Huis clos spatial

Un coup de cœur du Carnet

Max de RADIGUÈS, Alerte 5,Casterman, 2021, 192 p., 15 € / ePub : 10.99 €, ISBN : 9782203215795

de radigues alerte 5Disons-le d’emblée : Alerte 5 est un livre formidable. Le bédéaste belge Max de Radiguès s’est attaqué à une grande aventure spatiale : à la suite de l’explosion d’une fusée lors de son lancement, provoquant le décès des trois astronautes qui avaient embarqué à son bord, la NASA suspecte une attaque terroriste. Aussitôt, le secteur est en panique et passe en niveau d’Alerte 5, le plus élevé. Un protocole strict, censé assurer la sécurité de tous, devra être appliqué par les astronautes, mais aussi les cinq protagonistes de cet album, en pleine mission scientifique sur la base d’exploration martienne. Alors qu’ils étaient déjà géographiquement isolés, les rares contacts qu’ils avaient avec l’extérieur leur sont désormais totalement interdits, et ils se retrouvent plus reclus que jamais. Comment vont-ils s’en sortir ?

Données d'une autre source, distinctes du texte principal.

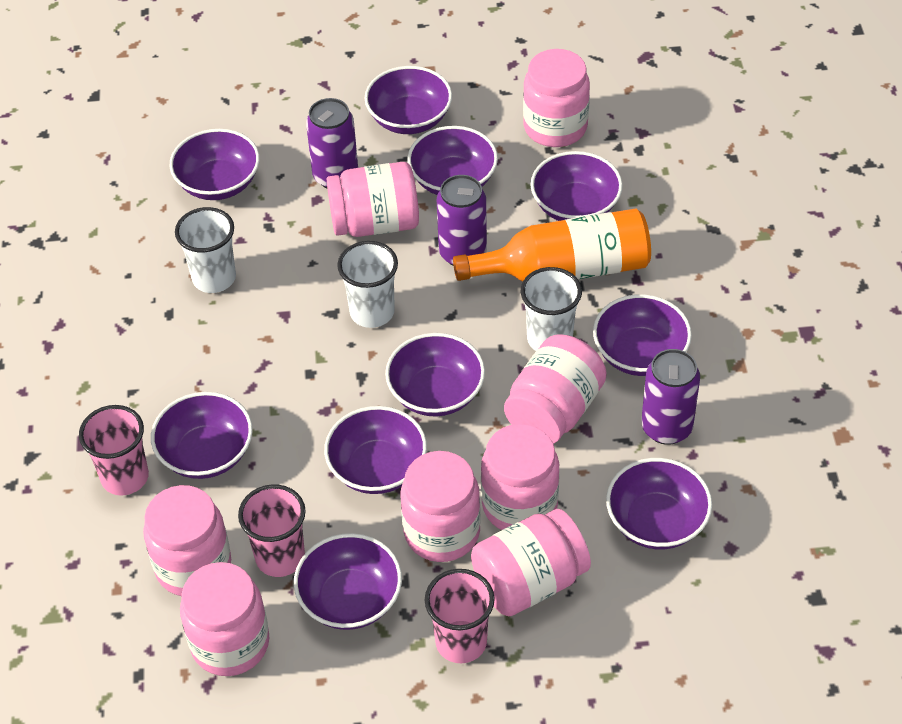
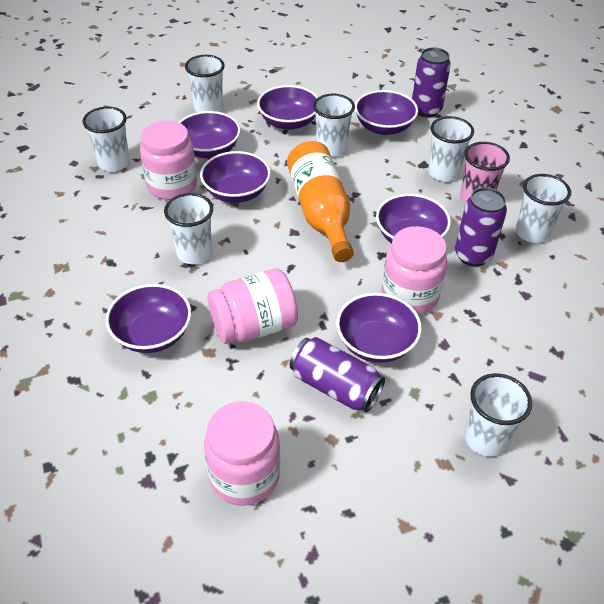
pink cup: 3 -> 1
pink jar: 8 -> 4
purple bowl: 10 -> 7
white cup: 3 -> 7

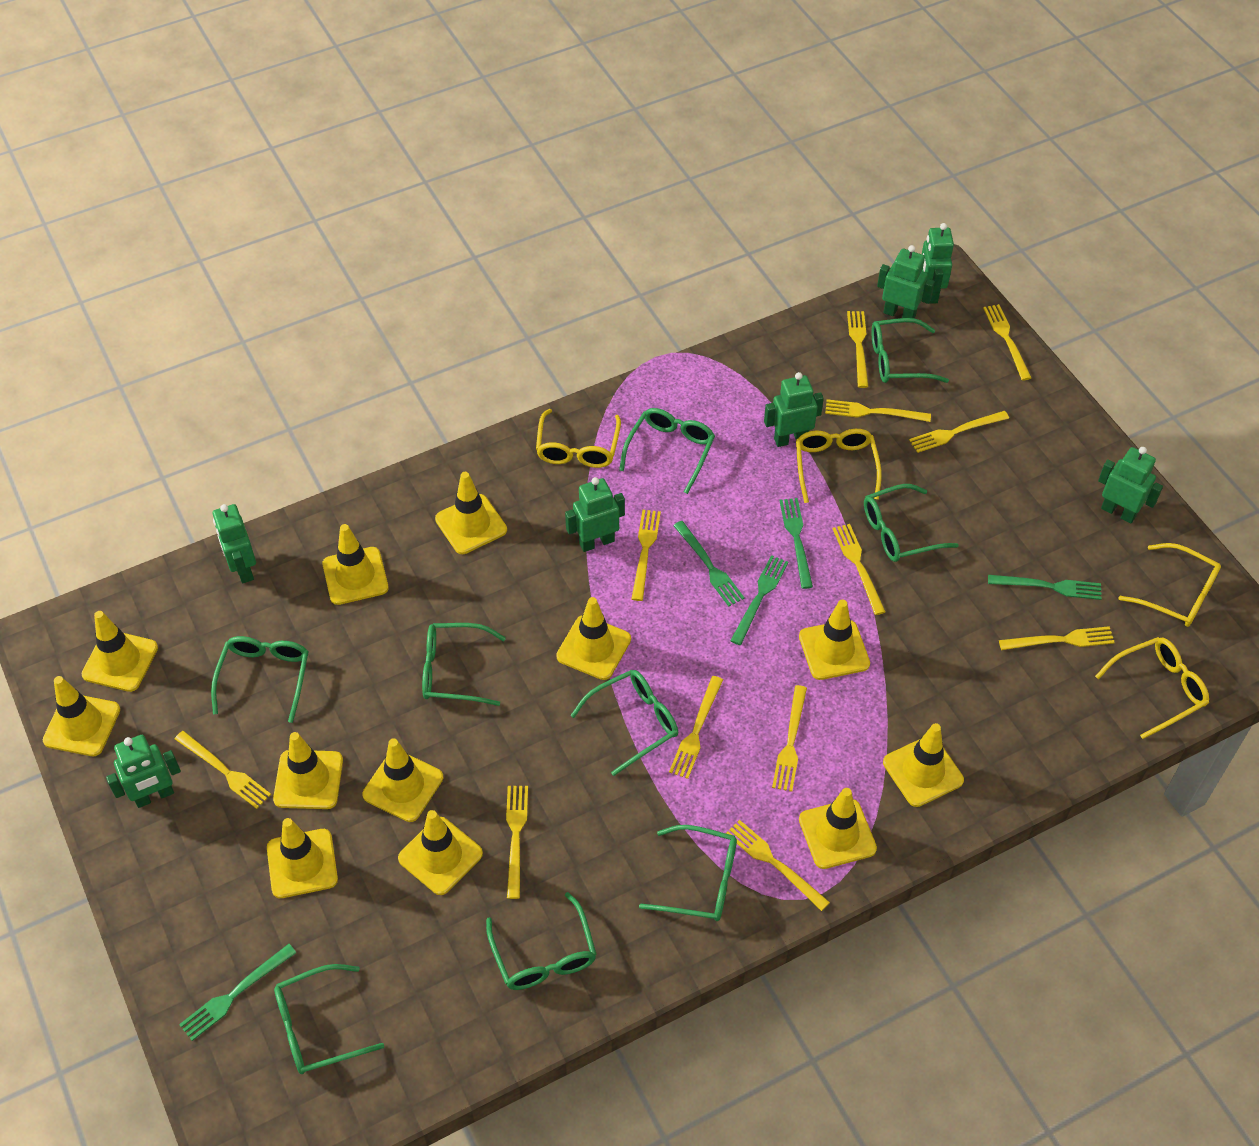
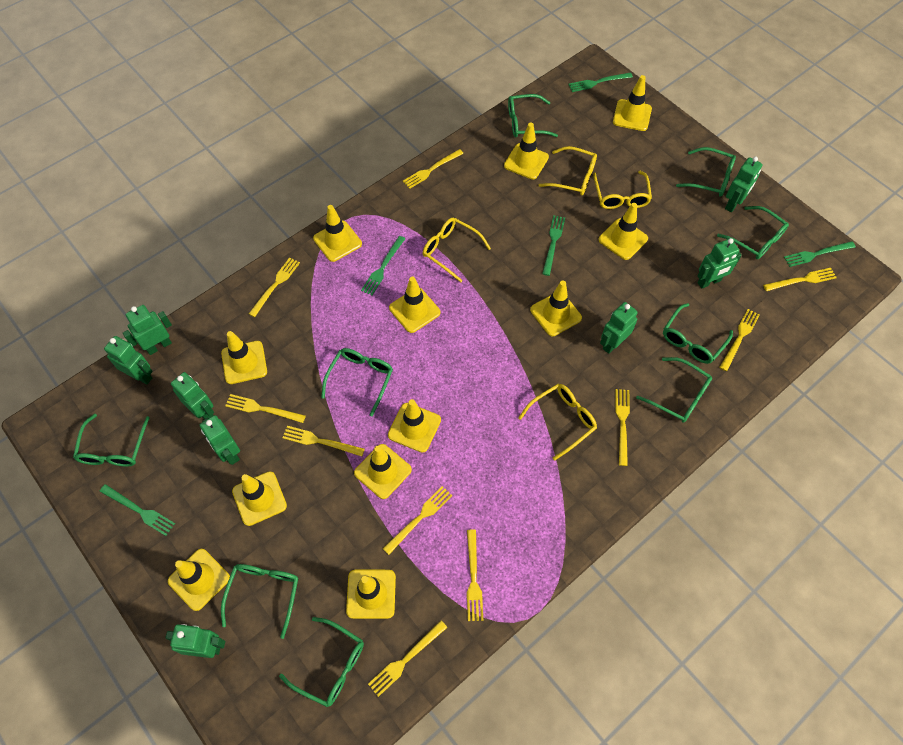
green robot: 7 -> 8
yellow fork: 12 -> 10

Le tour de force de Max de Radiguès est qu’au lieu de tomber dans un thriller martien, un récit de suspense et de tension psychologique, il raconte avant tout l’histoire d’une bande de potes coincés ensemble. Confinés, disons-le. Il réalise un album drôle, rythmé, dont le ton se rapproche plus d’un épisode de la série Big Bang theory que d’Alien, bien qu’il rende hommage au personnage d’Ellen Ripley joué par Sigourney Weaver (la capitaine de la base se nomme… Ellen Weaver).

Les références cinématographiques sont là, et l’on sent l’auteur nourri d’une culture avec laquelle il joue avec plaisir. Ainsi, ses personnages débattent de l’ordre idéal dans lequel regarder les épisodes de Star Wars ou utilisent le film Sister Act pour remonter le moral d’une des leurs. Le reste du temps, ils jouent à twister, se disputent à cause d’un ukulélé, se désolent que les discriminations que l’on subit quand on est d’origine marocaine se poursuivent jusque dans l’espace, fabriquent de la vodka avec les patates du labo. Et la boivent… Vous l’aurez compris, l’essentiel se joue dans les relations entre les personnages plus qu’autre chose. On se réjouit de constater que quels que soient le sujet et le décor de ses livres, Max de Radiguès reste fidèle au ton humoristique et à la justesse des rapports humains qu’il donne à voir.  

En prime, l’album se clôture avec deux bonus : un épilogue « Que sont-ils devenus ? », où l’on découvre avec grand satisfaction la suite du parcours de chacun des cinq protagonistes ; et enfin trois pages dans lesquelles l’auteur décrit les conditions dans lesquelles il a créé ce livre, en plein confinement avec deux jeunes enfants qui jouent, s’ennuient bruyamment et envahissent le salon-bureau de legos, playmobils, puzzles et autres objets essentiels. Un huis clos dans un huis clos, donc.